The IT Act, even after its 2008 amendment and the introduction of Section 43A, contained scant provisions relating to privacy. To address this legislative gap, several proposed versions of specific data protection and privacy Bills have been drafted by different bodies in recent years but no legislation relating to this contentious subject has yet been approved by the Ministry of Law and Justice. An examination of recent draft Bills suggests the likely direction future privacy legislation will take in India.
The 2011 draft – which was itself the third working draft of the Right to Privacy Bill – was drafted by the Department of Personnel and Training (DoPT) with the aim of creating a statutory right to privacy in India and to ‘regulate the collection, maintenance, use and dissemination’ of personal information. Although unofficial copies became available in April 2011, this draft was never officially made public. A further draft was leaked in September 2011.

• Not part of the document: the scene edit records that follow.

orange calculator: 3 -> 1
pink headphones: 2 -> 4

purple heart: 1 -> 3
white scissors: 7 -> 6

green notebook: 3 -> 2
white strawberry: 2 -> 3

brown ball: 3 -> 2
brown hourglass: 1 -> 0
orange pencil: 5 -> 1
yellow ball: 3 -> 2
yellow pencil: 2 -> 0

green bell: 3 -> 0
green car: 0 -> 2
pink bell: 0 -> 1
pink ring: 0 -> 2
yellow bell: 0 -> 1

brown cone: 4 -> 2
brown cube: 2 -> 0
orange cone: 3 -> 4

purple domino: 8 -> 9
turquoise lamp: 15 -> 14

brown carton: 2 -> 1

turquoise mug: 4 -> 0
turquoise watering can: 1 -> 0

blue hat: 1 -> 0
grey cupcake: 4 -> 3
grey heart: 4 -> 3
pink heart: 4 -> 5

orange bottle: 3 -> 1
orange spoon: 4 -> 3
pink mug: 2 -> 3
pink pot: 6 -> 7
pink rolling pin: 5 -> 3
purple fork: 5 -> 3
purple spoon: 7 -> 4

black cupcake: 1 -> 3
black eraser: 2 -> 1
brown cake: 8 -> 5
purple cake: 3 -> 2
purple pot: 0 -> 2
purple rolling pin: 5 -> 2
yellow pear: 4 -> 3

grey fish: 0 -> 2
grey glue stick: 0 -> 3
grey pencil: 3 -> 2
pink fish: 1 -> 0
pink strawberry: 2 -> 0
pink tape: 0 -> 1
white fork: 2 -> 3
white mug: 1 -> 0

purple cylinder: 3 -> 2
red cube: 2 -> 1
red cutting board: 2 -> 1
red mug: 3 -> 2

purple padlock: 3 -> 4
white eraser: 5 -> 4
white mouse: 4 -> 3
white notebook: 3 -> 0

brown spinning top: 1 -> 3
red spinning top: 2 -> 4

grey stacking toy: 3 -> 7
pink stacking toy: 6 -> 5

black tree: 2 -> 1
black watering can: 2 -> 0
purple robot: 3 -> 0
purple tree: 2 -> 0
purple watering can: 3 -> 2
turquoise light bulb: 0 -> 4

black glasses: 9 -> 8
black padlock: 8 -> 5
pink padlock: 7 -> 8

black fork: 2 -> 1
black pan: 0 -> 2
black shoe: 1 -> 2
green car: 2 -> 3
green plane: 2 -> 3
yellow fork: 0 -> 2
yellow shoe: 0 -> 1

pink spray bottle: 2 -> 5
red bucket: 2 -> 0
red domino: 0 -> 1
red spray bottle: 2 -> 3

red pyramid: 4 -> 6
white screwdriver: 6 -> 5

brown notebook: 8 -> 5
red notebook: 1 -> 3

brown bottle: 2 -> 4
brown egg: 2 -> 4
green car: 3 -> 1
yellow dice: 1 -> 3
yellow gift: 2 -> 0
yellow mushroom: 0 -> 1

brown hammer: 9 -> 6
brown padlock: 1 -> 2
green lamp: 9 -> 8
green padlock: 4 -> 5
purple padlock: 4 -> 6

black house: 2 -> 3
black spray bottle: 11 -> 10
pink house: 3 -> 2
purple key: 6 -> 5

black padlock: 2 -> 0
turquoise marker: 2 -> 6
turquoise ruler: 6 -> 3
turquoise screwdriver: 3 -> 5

In early 2012, the government established a committee of privacy experts chaired by Justice AP Shah to recommend a framework for privacy legislation. The resulting Report of the Group of Experts on Privacy compared international privacy regulations from the EU, APEC, US, Canada and Australia with OECD privacy principles and analysed existing Indian legislation from a privacy perspective to determine existing, missing and conflicting privacy provisions. The Shah Committee’s report recommended a regulatory framework overseen by a Privacy Commissioner, supplemented by a system of self-regulation and co-regulation by organisations.
In 2013, recognising that Indian privacy legislation needed impetus from industry, The Centre for Internet & Society (CIS), a non-profit research organisation that works on privacy issues, released an updated third draft, the Privacy (Protection) Bill 2013. The CIS describes its draft Bill as a ‘citizen’s version of privacy legislation for India’. There then followed a series of round-table consultation discussions across the country, held in partnership with the Federation of Indian Chambers of Commerce and Industry, and the Data Security Council of India. In February 2014 The CIS called for comments on the draft Bill. The government’s 2014 draft Bill was leaked shortly afterwards.
The 2014 draft extends the right to privacy to all residents of India rather than just its citizens, and recognises the right to privacy as part of Article 21 of the Indian Constitution. It defines a number of new terms as well as nine specific privacy principles: notice, choice and consent, collection limitation, purposes limitation, access and correction, disclosure of information, security, openness, and accountability. Penalties for privacy violations are substantially increased. Intelligence agencies and law enforcement agencies are exempted from the Bill’s scope, a point that is likely to fuel dispute still further. It seems entirely likely that the drafting process will therefore continue for some time.